What Is a HELOC?
A Home Equity Line of Credit (HELOC) is a revolving credit line secured by your home equity — the difference between your home's current market value and your outstanding mortgage balance. Like a credit card, you can draw funds up to your credit limit during the draw period (typically 5–10 years), make interest-only payments, then repay principal during the repayment period (10–20 years).
How Much Can You Borrow?
Lenders calculate your maximum HELOC using the Combined Loan-to-Value (CLTV) ratio. Most lenders allow a maximum CLTV of 80%–90% of your home's appraised value. Formula: Max HELOC = (Home Value × Max CLTV%) − Mortgage Balance. For example: $500,000 home × 85% CLTV = $425,000 − $320,000 mortgage = $105,000 HELOC limit.
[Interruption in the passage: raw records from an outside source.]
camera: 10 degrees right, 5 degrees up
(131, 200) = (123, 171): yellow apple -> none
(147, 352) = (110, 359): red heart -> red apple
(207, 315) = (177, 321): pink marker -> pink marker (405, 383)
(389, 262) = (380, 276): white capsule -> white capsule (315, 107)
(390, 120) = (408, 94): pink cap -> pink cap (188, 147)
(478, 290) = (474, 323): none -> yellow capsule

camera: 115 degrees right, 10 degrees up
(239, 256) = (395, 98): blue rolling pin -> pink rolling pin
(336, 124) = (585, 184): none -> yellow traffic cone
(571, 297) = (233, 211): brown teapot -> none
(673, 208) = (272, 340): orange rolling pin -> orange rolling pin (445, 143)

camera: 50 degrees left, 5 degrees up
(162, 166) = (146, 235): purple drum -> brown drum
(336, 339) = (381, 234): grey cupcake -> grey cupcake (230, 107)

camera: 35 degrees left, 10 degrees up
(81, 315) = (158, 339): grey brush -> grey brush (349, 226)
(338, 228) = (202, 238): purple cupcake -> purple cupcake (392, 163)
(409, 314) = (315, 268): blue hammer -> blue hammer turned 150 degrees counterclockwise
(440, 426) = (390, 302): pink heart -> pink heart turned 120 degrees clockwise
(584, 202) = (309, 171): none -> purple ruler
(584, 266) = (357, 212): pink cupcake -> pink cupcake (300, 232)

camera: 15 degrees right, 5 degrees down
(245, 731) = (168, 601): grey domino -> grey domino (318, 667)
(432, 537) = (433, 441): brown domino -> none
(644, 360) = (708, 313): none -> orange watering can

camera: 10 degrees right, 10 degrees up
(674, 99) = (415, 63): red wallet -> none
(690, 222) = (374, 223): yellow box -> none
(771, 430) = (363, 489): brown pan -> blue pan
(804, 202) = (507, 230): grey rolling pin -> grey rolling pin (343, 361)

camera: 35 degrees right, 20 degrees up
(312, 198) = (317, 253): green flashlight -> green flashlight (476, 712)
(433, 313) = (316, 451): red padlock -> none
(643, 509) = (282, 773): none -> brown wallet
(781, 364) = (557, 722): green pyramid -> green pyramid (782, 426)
HELOC vs. Cash-Out Refinance
A HELOC preserves your existing mortgage rate and gives you flexible draw access. A cash-out refinance replaces your entire mortgage with a new larger loan — better if current rates are lower than your existing rate. Use our Refinance Calculator alongside this tool to compare both options.
Common HELOC Uses
- Home improvements — Interest may be tax-deductible if used for home improvements
- Debt consolidation — Lower rate than credit cards, but your home secures the debt
- Emergency fund backup — Established HELOC you only draw if needed
- Education expenses — Often lower rate than student loans
Frequently Asked Questions
A Home Equity Line of Credit (HELOC) is a revolving credit line secured by your home equity. Like a credit card, you draw funds as needed up to your limit during the draw period, then repay during the repayment period.
Most lenders allow you to borrow up to 85% of your home's current value minus your outstanding mortgage balance. For example, a $500,000 home with $300,000 mortgage = $125,000 HELOC limit at 85% CLTV.
LTV (Loan-to-Value) is your mortgage balance divided by home value. CLTV (Combined LTV) includes your mortgage plus HELOC divided by home value. Lenders typically cap CLTV at 80%–90%.
HELOC rates are variable and typically tied to the prime rate. Current HELOC rates range from 8%–12% depending on your credit profile and lender.
The draw period (typically 5–10 years) is when you can borrow funds and pay interest only. The repayment period (10–20 years) is when you repay principal plus interest on the outstanding balance.
HELOC interest is deductible only when the funds are used to buy, build, or substantially improve the home securing the loan. Interest on HELOCs used for other purposes is not deductible.
A HELOC offers flexible access to funds with variable rates. A home equity loan gives you a fixed lump sum at a fixed rate. Choose a HELOC for flexible ongoing needs; choose a home equity loan for a one-time large expense.
Most lenders require a minimum credit score of 620–680 for a HELOC. Higher scores (740+) get the best rates. Lenders also evaluate your DTI ratio and home equity percentage.
Yes, but carefully. Converting high-interest unsecured debt to home-secured debt can save on interest but puts your home at risk if you cannot repay. Combine with a debt elimination plan.
If your home value drops significantly, lenders can freeze or reduce your HELOC limit, even on an existing line. This happened widely during the 2008 housing crisis.